Richard Diamond, Private Detective is an American detective drama, created by Blake Edwards, which aired on radio from 1949 to 1953, and on television from 1957 to 1960.

Radio
Dick Powell starred in the Richard Diamond, Private Detective radio series as a wisecracking former police officer turned private detective. Episodes typically open with a client visiting or calling cash-strapped Diamond's office and agreeing to his fee of $100 a day plus expenses, or Diamond taking on a case at the behest of his friend and former partner, Lt. Walter Levinson. Diamond often suffers a blow to the head in his sleuthing pursuits. Most episodes end with Diamond at the piano, singing a standard, popular song, or showtune from Powell's repertoire to Helen Asher (his girlfriend) in her penthouse at 975 Park Avenue.

Levinson was played variously by Ed Begley, Arthur Q. Bryan, Ted DeCorsia and Alan Reed. Helen was played by Virginia Gregg and others. Another regular cast member was Wilms Herbert as Walt's bumbling sergeant, Otis, who also "doubled" on the show as Helen's butler, Francis.

Many of the shows were either written or directed by Edwards. Its theme, "Leave It to Love", was whistled by Powell at the beginning of each episode.

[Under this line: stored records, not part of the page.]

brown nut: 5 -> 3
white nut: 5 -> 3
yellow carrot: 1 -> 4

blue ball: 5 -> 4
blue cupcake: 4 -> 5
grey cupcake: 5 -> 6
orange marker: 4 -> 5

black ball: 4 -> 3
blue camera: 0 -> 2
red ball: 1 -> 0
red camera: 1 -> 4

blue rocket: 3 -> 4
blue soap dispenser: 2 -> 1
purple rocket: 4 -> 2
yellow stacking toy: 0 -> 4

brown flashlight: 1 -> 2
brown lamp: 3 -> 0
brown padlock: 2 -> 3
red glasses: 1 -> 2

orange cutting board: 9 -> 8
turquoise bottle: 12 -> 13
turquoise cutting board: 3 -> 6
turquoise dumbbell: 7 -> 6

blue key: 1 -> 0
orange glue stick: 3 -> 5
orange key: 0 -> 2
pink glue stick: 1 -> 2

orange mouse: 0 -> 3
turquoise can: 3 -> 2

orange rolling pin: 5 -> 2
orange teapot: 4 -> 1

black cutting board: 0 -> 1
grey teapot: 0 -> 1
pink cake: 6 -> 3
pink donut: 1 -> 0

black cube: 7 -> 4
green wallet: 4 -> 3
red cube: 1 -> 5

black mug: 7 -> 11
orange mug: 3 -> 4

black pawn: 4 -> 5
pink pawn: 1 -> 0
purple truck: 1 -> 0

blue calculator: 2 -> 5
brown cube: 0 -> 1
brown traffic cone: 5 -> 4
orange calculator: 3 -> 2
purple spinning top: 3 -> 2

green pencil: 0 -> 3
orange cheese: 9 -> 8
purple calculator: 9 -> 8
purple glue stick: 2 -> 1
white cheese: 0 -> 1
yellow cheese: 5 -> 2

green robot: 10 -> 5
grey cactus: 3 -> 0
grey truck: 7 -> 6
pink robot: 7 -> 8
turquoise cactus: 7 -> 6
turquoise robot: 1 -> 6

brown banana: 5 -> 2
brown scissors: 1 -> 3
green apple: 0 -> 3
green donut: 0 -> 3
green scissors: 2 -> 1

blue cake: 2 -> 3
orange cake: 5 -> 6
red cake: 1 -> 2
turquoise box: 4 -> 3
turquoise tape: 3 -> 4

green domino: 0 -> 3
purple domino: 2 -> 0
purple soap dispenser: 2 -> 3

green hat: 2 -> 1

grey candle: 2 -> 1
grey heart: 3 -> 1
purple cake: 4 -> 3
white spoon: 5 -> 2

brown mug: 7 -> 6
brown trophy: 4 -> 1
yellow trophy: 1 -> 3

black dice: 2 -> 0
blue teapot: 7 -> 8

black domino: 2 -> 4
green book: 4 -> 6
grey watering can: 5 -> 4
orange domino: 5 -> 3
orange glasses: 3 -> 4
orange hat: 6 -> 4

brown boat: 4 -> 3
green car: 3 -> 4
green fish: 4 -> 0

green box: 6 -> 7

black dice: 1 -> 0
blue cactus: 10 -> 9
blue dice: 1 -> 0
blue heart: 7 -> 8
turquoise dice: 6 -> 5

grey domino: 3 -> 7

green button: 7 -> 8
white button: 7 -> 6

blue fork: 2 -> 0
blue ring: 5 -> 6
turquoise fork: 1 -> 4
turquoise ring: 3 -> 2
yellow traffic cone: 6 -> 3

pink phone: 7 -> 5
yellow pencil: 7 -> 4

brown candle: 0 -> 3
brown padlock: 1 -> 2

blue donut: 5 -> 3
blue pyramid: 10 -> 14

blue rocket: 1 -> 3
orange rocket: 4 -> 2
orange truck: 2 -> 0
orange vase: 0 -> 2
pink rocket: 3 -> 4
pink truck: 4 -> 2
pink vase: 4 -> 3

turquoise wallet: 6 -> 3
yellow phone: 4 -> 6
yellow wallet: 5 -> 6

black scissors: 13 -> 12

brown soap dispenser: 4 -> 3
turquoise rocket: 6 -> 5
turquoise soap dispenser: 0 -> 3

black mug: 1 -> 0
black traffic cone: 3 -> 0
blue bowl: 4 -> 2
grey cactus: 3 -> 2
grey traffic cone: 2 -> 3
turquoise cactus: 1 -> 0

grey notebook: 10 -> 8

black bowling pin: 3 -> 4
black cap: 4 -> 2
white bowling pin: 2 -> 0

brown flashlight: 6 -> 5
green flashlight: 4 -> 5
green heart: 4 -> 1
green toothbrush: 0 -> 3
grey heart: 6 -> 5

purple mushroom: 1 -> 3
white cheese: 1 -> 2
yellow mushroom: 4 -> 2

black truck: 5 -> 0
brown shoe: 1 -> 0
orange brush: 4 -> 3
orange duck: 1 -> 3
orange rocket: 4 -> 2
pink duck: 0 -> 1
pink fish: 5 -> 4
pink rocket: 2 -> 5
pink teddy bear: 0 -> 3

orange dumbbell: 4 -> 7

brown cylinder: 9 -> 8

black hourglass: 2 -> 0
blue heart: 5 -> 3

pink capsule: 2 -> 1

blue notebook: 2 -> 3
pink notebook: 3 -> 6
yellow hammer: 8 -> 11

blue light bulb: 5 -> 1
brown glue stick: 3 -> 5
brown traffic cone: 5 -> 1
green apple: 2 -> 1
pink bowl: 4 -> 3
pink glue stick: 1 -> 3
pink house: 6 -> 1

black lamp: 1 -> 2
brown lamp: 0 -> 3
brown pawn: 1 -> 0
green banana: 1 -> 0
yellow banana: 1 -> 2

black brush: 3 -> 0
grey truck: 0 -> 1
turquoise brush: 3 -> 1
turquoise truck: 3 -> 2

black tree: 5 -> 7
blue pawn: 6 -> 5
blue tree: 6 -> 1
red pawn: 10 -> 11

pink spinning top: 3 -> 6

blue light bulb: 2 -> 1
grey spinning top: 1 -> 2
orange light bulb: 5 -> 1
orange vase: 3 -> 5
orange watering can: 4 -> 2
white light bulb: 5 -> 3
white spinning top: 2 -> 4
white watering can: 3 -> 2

It began airing on NBC Radio on April 24, 1949, picked up Rexall as a sponsor on April 5, 1950, and continued until December 6, 1950. With Camel cigarettes as a sponsor, it moved to ABC from January 5, 1951, to June 29, 1951, with Rexall returning for a run from October 5, 1951, until June 27, 1952. Substituting for Amos 'n' Andy, it aired Sunday evenings on CBS (again, for Rexall) from May 31, 1953 until September 20, 1953.

Television series

Dick Powell's company, Four Star Television, produced the television version of Richard Diamond, Private Detective, which premiered in the summer of 1957 on CBS. It returned to CBS in January 1958 for the second season and in February 1959 for the third season, again on CBS. In the fall of 1959, the fourth and final season aired on NBC.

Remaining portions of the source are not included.